Numerical investigation of the generalized Jang equation coupled to conformal flow of metrics

TL;DR

This study numerically examines the generalized Jang equation coupled with conformal flow of metrics, finding no finite radius breakdown and suggesting this approach may be promising for proving the Penrose conjecture.

Contribution

The paper introduces a numerical investigation of the coupled Jang/conformal flow system, revealing stable behavior and potential advantages over previous models for the Penrose conjecture.

Findings

No finite radius breakdown observed in the coupled system.

Jang slope remains regular and approaches a limit asymptotically.

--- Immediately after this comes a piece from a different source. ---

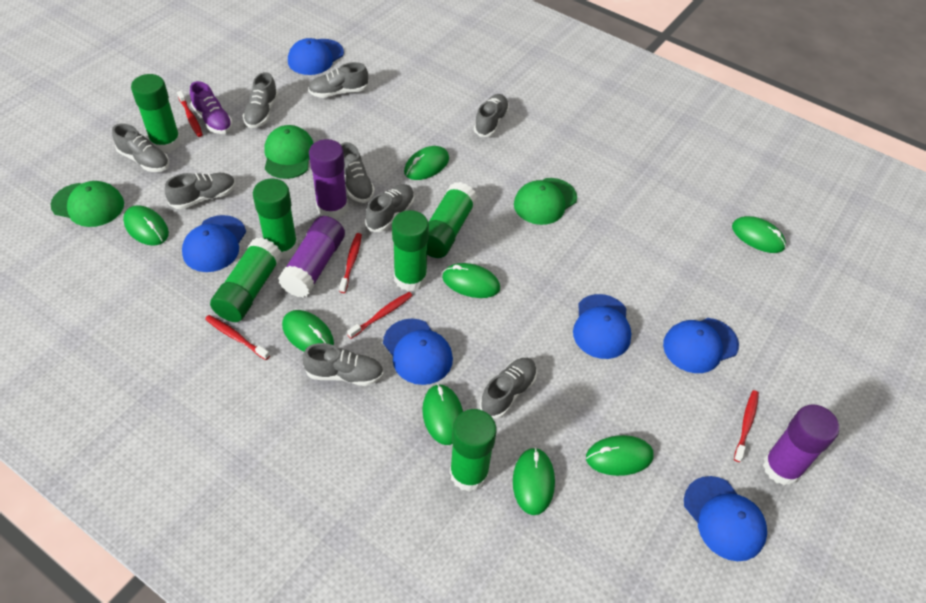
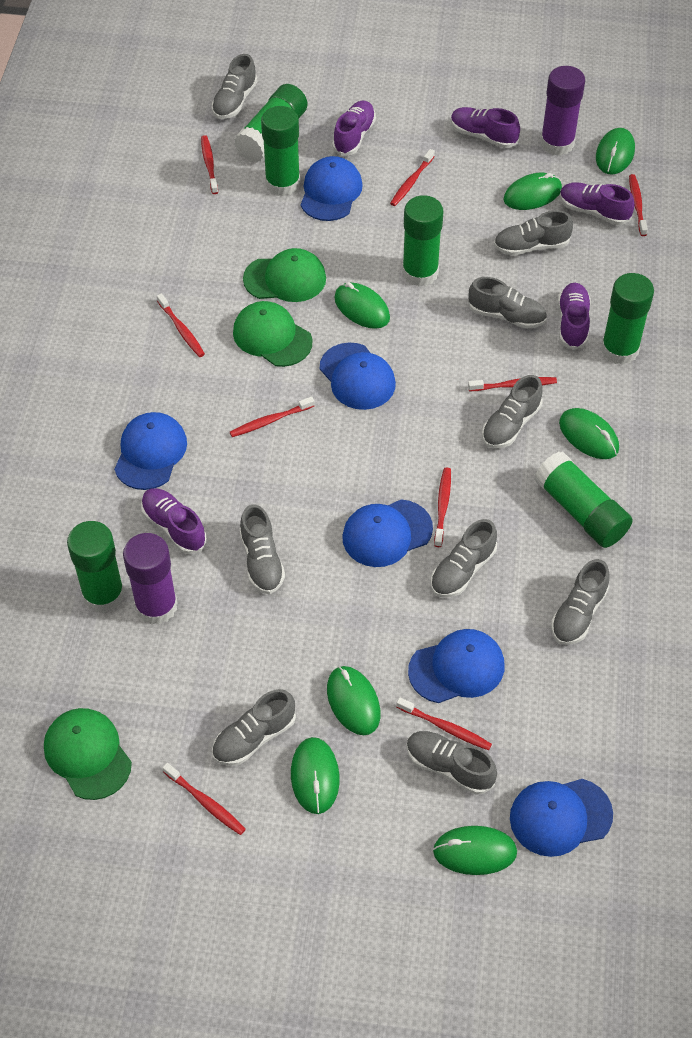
green mouse: 8 -> 7
purple glue stick: 3 -> 2
purple shoe: 1 -> 5
red toothbrush: 5 -> 9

Robustness of behavior under perturbations of the warping factor.

Abstract

A recent result of Jaracz has established nonexistence of global solutions to the coupled generalized Jang equation and zero divergence system which satisfy the asymptotic conditions needed to prove the Penrose conjecture by identifying a breakdown mechanism for the Jang slope at finite radius. In this work, we investigate whether a similar obstruction arises when the generalized Jang equation is instead coupled to the conformal flow of metrics. Restricting to spherical symmetry and time-symmetric initial data, we formulate a numerically tractable version of the Jang/conformal flow system. Our numerical results show no evidence of a finite radius breakdown analogous to that observed by Jaracz. Instead, the Jang slope remains regular and approaches its limiting value asymptotically. This behavior persists under controlled perturbations of the warping factor, indicating robustness of the observed phenomenon. These findings suggest that coupling to conformal flow of metrics alters the obstruction mechanism present in the Jang/zero divergence system, and hence that this system may still be viable for proving the Penrose conjecture.